Seit wann ist das Bankhaus Metzler in der GUS?

Im Jahr 2004 entschied sich das Bankhaus Metzler, gleich zweimal nach Osten zu gehen. Und zwar nach Ostasien und nach Osteuropa. Im Dezember 2008 erreichten wir mit dem Erhalt einer Lizenz zur Eröffnung eines Vertretungsbüros in Peking ein wichtiges Etappenziel bei der Verwirklichung unserer ostasiatischen Pläne.

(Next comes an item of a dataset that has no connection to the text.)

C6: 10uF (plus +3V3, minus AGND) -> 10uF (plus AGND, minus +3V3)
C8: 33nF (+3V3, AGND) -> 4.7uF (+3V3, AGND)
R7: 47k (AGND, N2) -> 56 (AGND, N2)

In Bezug auf Osteuropa aber sammelten wir in den Jahren 2004 bis 2006 vornehmlich Informationen über diese Region, nachdem Metzler schon seit 2001 einen Investmentfonds für osteuropäische Aktien erfolgreich betreibt.
Im Ergebnis unserer Marktuntersuchungen haben wir das größte Potential in der GUS identifiziert, zumal sich in Mittelost- und Südosteuropa bereits viele starke Konkurrenten im Bereich Asset Management bewegten.

Seit 2006 haben wir die identifizierten Zielmärkte aktiv bereist, darunter waren natürlich auch Kasachstan und Russland. Meine Aufgabe besteht seit August 2008 im aktiven Marketing unserer Dienstleistungen in der Region und im Umsetzen unserer Markteintrittsstrategie für Osteuropa. Dabei wollen wir uns über lokale Partner in den jeweiligen Schlüsselmärkten etablieren, nachdem die Sondierungsphase abgeschlossen ist und wir wissen, mit welchen Partnern wir in Russland und in Kasachstan Kooperationsvereinbarungen abschließen wollen. Wir hoffen, dieses wichtige Etappenziel auch in Osteuropa bis Ende dieses Jahres erreicht zu haben.

Das Interview führte Kostja Dallibor am 1. April 2009, mittlerweile hat sich die Situation bei einzelnen kasachischen Banken zum Teil drastisch geändert.